Sunday, September 2, 2007

Lolita


Lolita; drama, UK, 1962; D: Stanley Kubrick, S: James Mason, Sue Lyon, Shelley Winters, Peter Sellers, Gary Cockrell, Lois Maxwell

Writer Humbert Humbert shoots Quitley, a playwright. Four years earlier: Humbert becomes a tenant in a house of a middle aged widow Charlotte and falls in love with her 14-year old daughter Lolita. Lolita often fools around with boys so Humbert decides to marry Charlotte to stay near her all the time. She reads his diary and finds out he loves Charlotte, thus running out of the house and getting killed by a car. Humbert picks up Lolita from her camp without saying her about the accident and spends the night with her in a motel. Quitley spots them there and goes on to have an affair with Lolita and give her roles in his plays. He picks her up from the hospital and disappears. Years later, Lolita contacts Humbert again and informs him that she married Dick. He gives her all his money and goes on to kill Quitley.

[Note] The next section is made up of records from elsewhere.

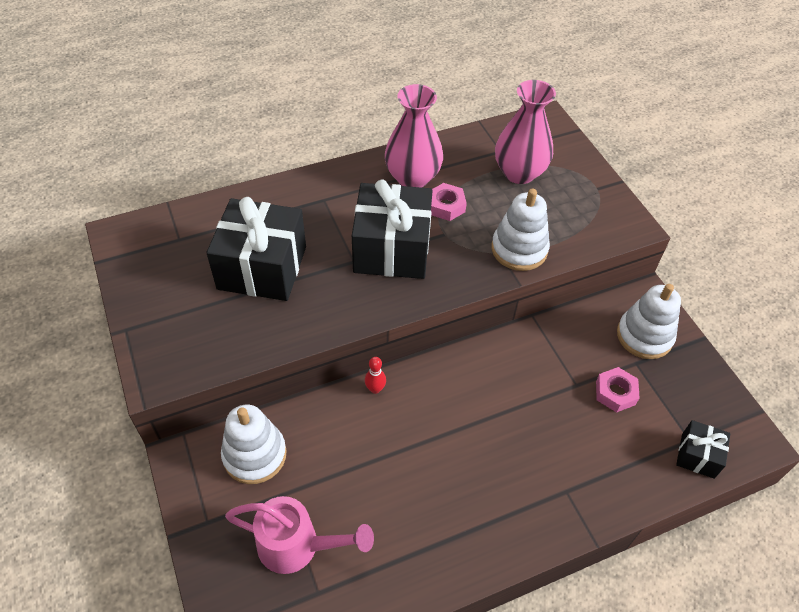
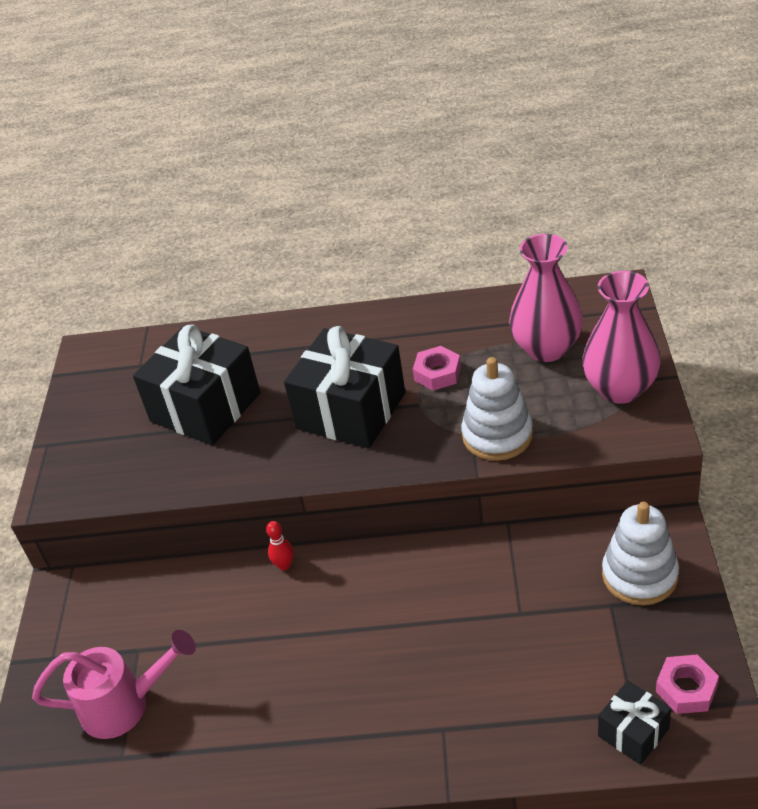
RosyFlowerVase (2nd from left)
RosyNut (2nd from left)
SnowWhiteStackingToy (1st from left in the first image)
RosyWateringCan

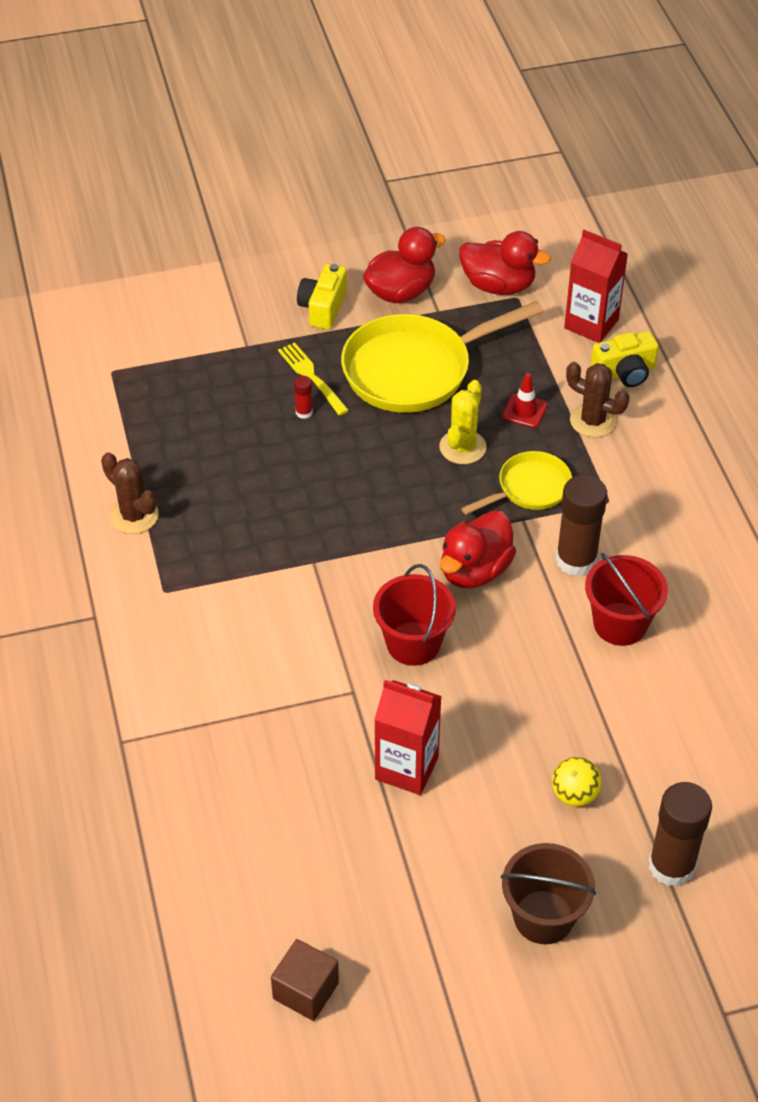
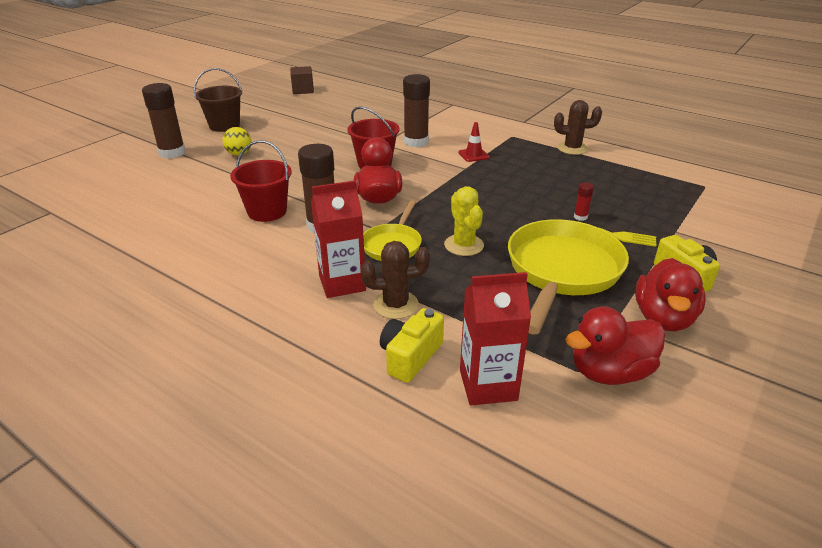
RedSafetyCone
RedMilkCarton (1st from left)
DarkBrownGlue (3rd from left)

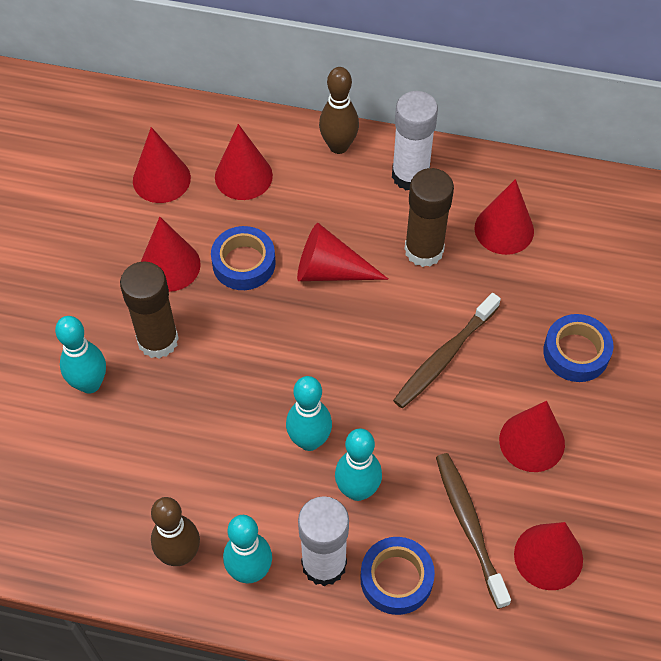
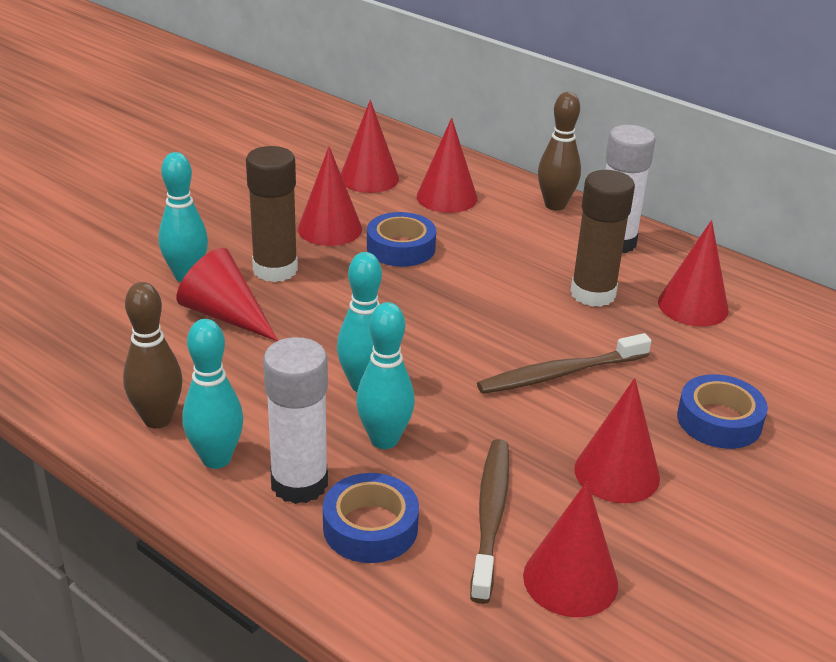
RedConeShape (1st from left)

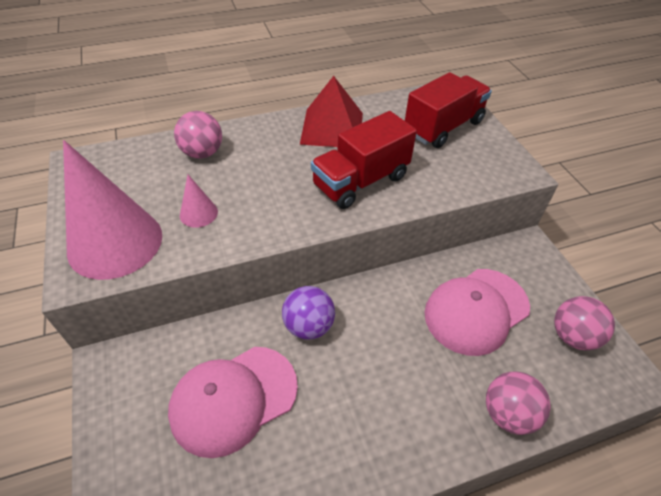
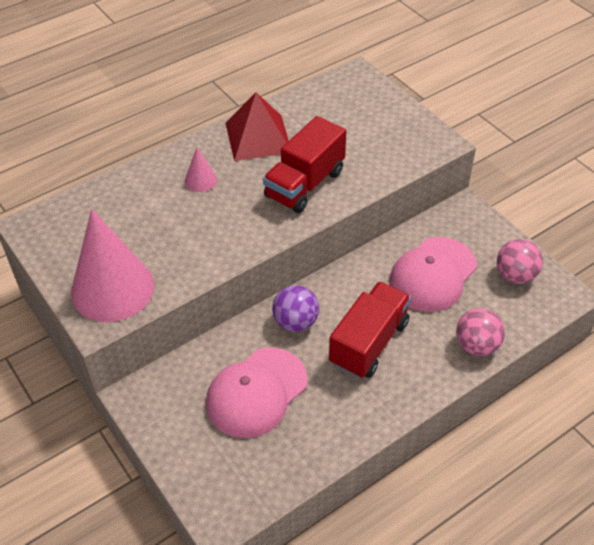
RedToyTruck (2nd from left)
RosySphere (1st from left in the first image)
RosyConeShape (2nd from left)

After tackling the themes of greed, pacifist critique of authority and struggle between classes, Stanley Kubrick made another film with a tricky subject - pedophilia. Already the sole exposition of "Lolita" is genius: the main protagonist Humbert (very good James Mason) is searching for Quitley (comedian Peter Sellers, nominated for a Golden Globe as best supporting actor) in a mansion, until he stands up from a sheet shouting: "I am Spartacus! The leader of slaves" - which is coincidentally a nice inside gag to Kubrick's previous film. Then the half-drunk Quitley nonchalantly plays ping pong with Humbert until he draws his gun, causing him to comment: "You're a sore loser!" Humbert shoots at the picture of a woman behind which Quitley was hiding, and then the story goes into a regression with a title saying: "4 years earlier". This 150 minutes long film is truly a little bit too long and the tricky subject from Vladimir Nabokov's book with the same title was obviously watered down and censored for the conservative '60s, but Kubrick carefully and meticulously builds the controversial relationship between the middle aged Humbert and the 14-year old Lolita who even end up in bed at some point, but the camera never shows it, and there are many fine details present (while attending a screening of a horror movie, both Lolita and her mother Charlotte take Humbert's hand, but he only takes Lolita's). In a strange way, "Lolita" doesn't seem quite like a real Kubrick film - his visual style is slightly underplayed and instead of misanthropy the story seems to be having compassion and understanding for it's tragic hero. It's a cruel, vicious, but towards the end calm and touching ballade. Sue Lyon, then only 15 years old, brilliantly portrayed her role of a teenage girl, and won a Golden Globe as best female newcomer.